When the portal opens

Looking ahead, El-Scari still has big plans for the remainder of 2023, saying she hopes to publish a long-in-the-works book, in addition to a chapter book version of “We Found Us” that includes some extra poems.

She would also like to create a women-focused recording studio and art space, she said, with the aim of providing a more flexible and welcoming atmosphere for female artists.

“Our recording studios are very male-focused, and those spaces can often be not great spaces for women,” El-Scari said. “It’s not anything that men are purposely doing. It’s just that those are typically masculine spaces.”

“That is not something that I can fund solely by myself,” she continued. “I have the space, but the space needs to be renovated, and I want to do it a certain way.”

Beyond that, El-Scari will keep her options open, she said, noting that opportunities always seem to find her at unexpected but ultimately correct times.

“Nothing great has ever happened for me when it was convenient,” El-Scari said. “I have always had so many other things happening in my life when the beautiful stuff has been happening … but I just still move forward anyway.”
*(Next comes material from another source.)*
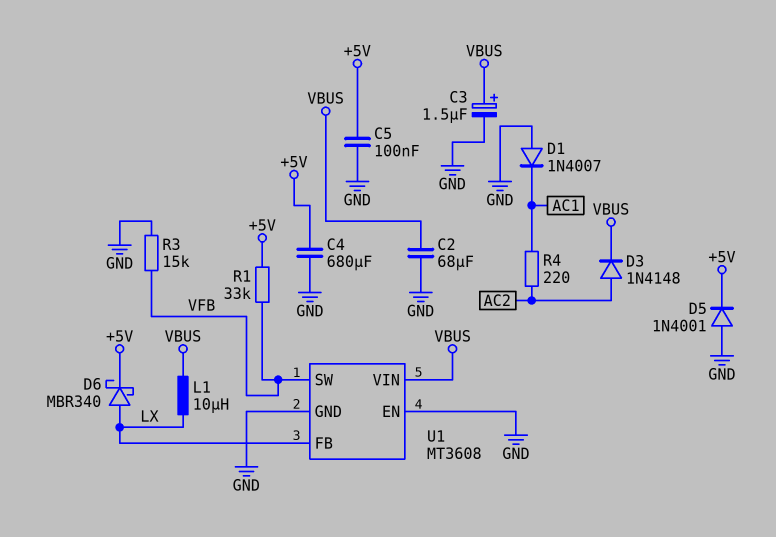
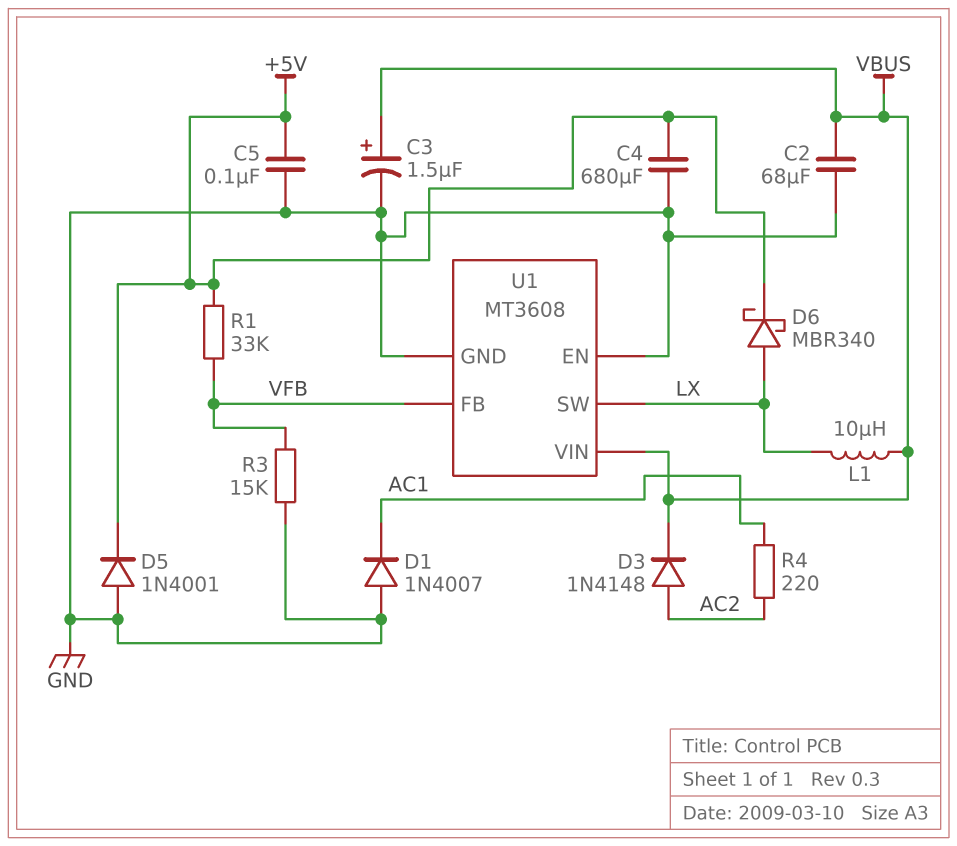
U1 pin FB: LX -> VFB
U1 pin SW: VFB -> LX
“I don’t try to limit what the spirit has put in me,” she added. “You’re not going to get called to do something that you can’t do. When your portal is open, more can come through it, and so you get more opportunities because you’re open to the flow and changes. I am open to life’s excitement. I am open to creativity. When you are walking and you just have a wide net, you’re going to catch a lot more.”